The commission says Maryland reported roughly 1,600 violations – more than any other state – prompting the U.S. Department of Justice’s Office of Juvenile Justice and Delinquency Prevention to exclude Maryland’s data from national averages due to its extreme outlier status.
Maryland Public Defender Natasha Dartigue is in strong support of ending automatic charging, arguing 85 percent of the cases end up dismissed or back in juvenile court regardless.
“Our position is, let's just start it in juvenile court. At least for that period of time, the child will be getting services, the child will be going to school and it doesn't take away the state's right to have that case heard in adult court, if that is appropriate,” Dartigue said.
But State’s Attorney for Baltimore City Ivan Bates says that data doesn’t line up on his end.
“Our data totally says something 1,000 percent different,” Bates said, “In ‘24, it was 76 percent of those kid cases, and in ‘25, it's 66 percent of the cases – that's just Baltimore City. When I talk to the other prosecutors around the state, their data is even ‘better,’ than mine, in terms of number of cases that are going down, being in the juvenile courts.”
The 85 percent figure came from February 2025 legislative testimony from the Sentencing Project.

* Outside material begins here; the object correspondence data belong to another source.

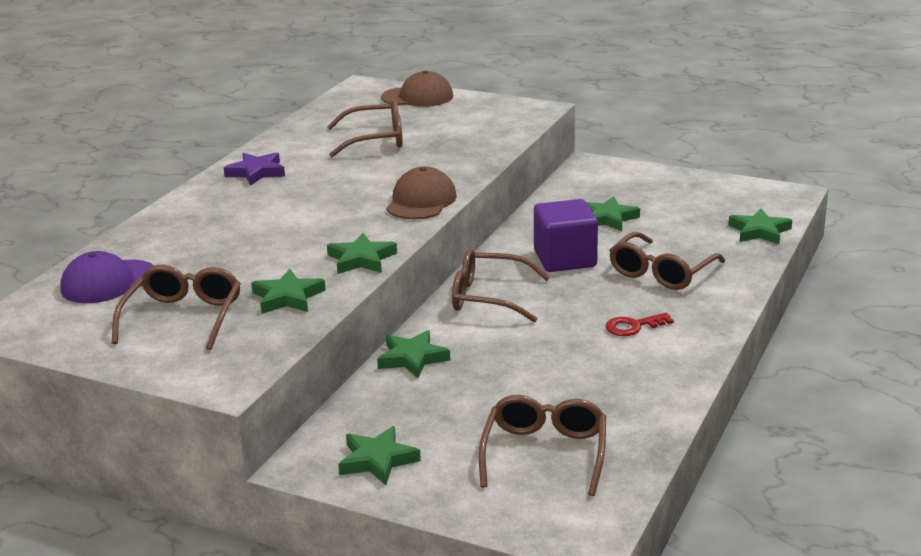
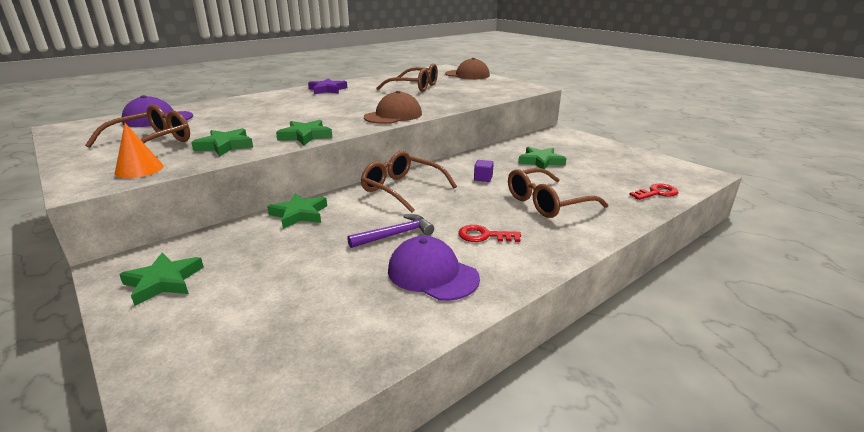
camera: 25 degrees right, 0 degrees up
(246, 351) = (139, 169): none -> orange cone
(545, 350) = (395, 235): none -> purple hammer
(545, 453) = (283, 324): brown glasses -> none
(565, 259) = (483, 178): purple cube -> purple cube, size x0.40
(624, 376) = (432, 274): none -> purple cap
(759, 231) = (657, 193): green star -> red key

Bates says “in a perfect world,” it would make sense to end automatic charging, but his concerns lie within Maryland’s justice system as a whole, arguing the current juvenile justice system does not have the resources to handle more intake.
“You're trying to push more in a system that's already broken, overburdened and you only want it to do more. So these kids are [now getting an] average 60-days worth of services. That's not enough for these kids,” Bates said. “I'm not saying that this isn't something that could maybe happen in the future, but the system, the way that it is built right now, can't handle that.”
But Dartigue argues the case timing for children charged as adults is worse.
“The timeline is stricter from the time the case is initiated under the juvenile court rules. You have approximately 30 to 60 days to bring that matter in for a hearing, whereas we see on the adult side, children are sitting for an average of 200 days. That is an extreme cost to taxpayers, especially for cases that end up either dismissed or sent back to a juvenile court,” she said.
Bates notes Maryland already went down a similar path in 2022 when the General Assembly passed the Juvenile Justice Reform law, which mandated that children younger than 13 may not be charged with a crime unless it is a violent offense.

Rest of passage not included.